I am trying to answer part (d). I know the minimum polynomial of $\alpha$ is:
$f(x)=x^3+x^2-2x-1$ which has roots: $\alpha, \alpha^2-2$ and $-\alpha^2-\alpha+1$.
so $[\mathbb{Q}(\alpha):\mathbb{Q}]=3$
so if this extension is radical then some power of $\alpha$ is in $\mathbb{Q}$ as there are no intermediate fields as their dimension would have to divide 3.
Now I know that $f(x)$ is soluble which, I think, implies that $\mathbb{Q}(\alpha)$ is soluble and so is contained in a radical field.
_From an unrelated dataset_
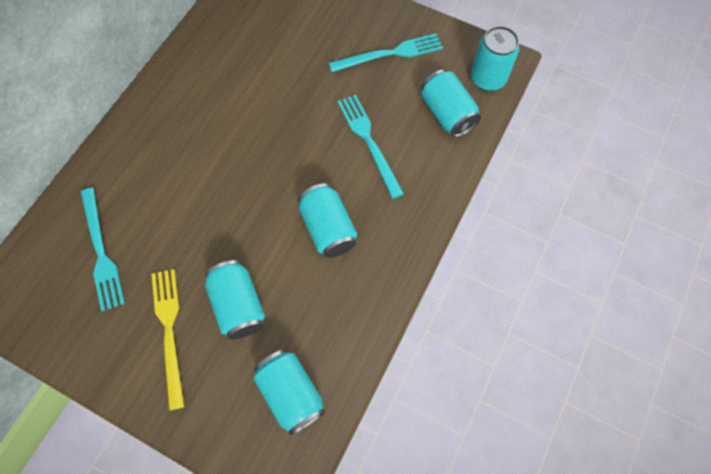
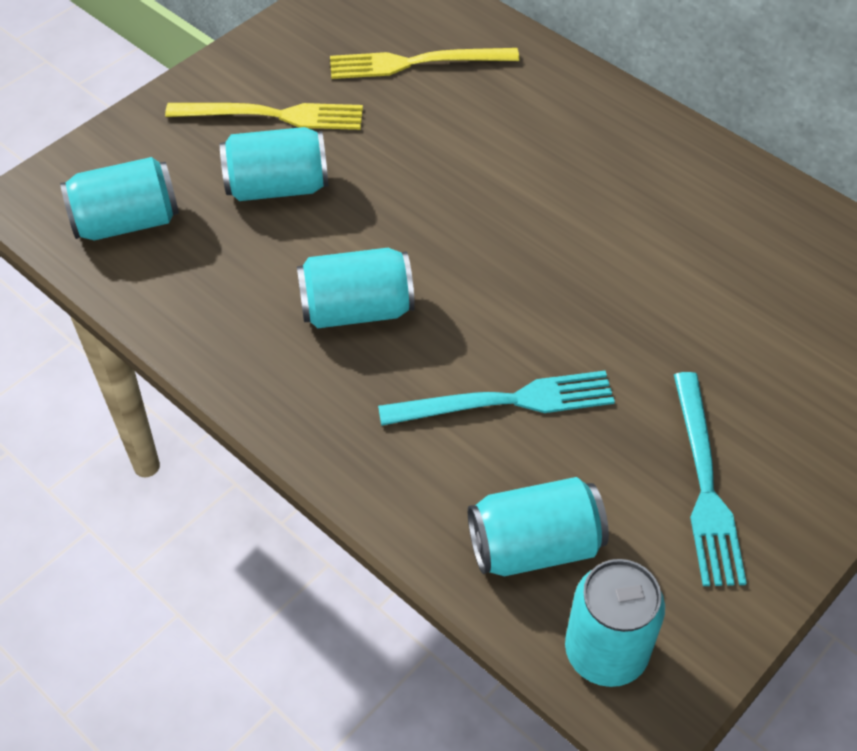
camera: 105 degrees right, 15 degrees down
(101, 252) = (416, 63): turquoise fork -> yellow fork

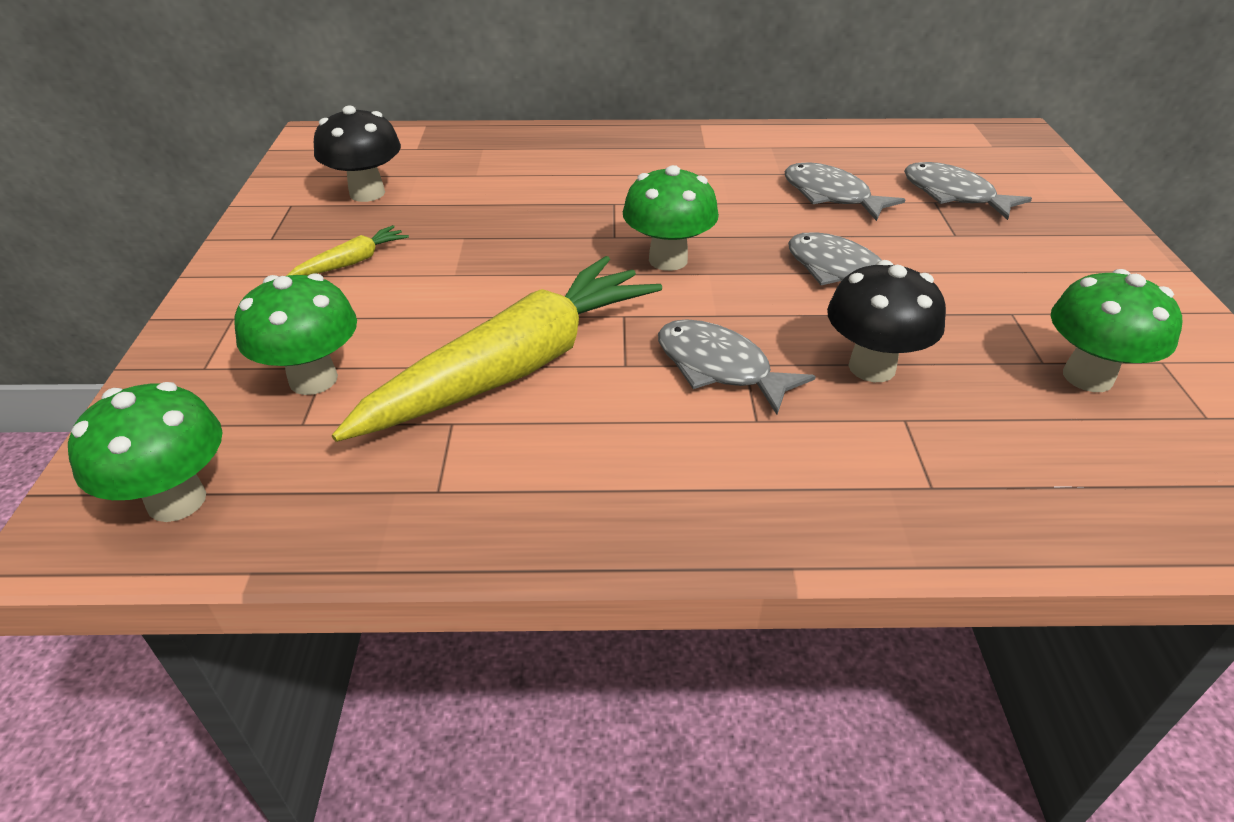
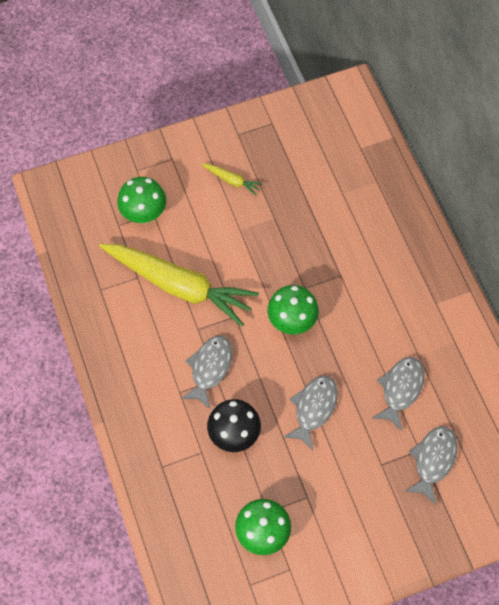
camera: 70 degrees right, 25 degrees up
(177, 500) = (68, 209): green mushroom -> none
(367, 193) = (298, 151): black mushroom -> none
Also if $\alpha^n = a \in \mathbb{Q}, n\ge 1$ then $f(x)\mid x^n-a$
I have tried $\alpha^7$ as this seems like an obvious choice but it is hard to simply a massive polynomial and it's not clear its in $\mathbb{Q}$ but from here I'm stumped.
If $K/\Bbb Q$ were radical, there would be some $a\in\Bbb Q$ such that $\sqrt[3]a$ is irrational and would belong to $K$(why?). As $K/\Bbb Q$ is Galois and $K\leq\Bbb R$ this gives a contradiction.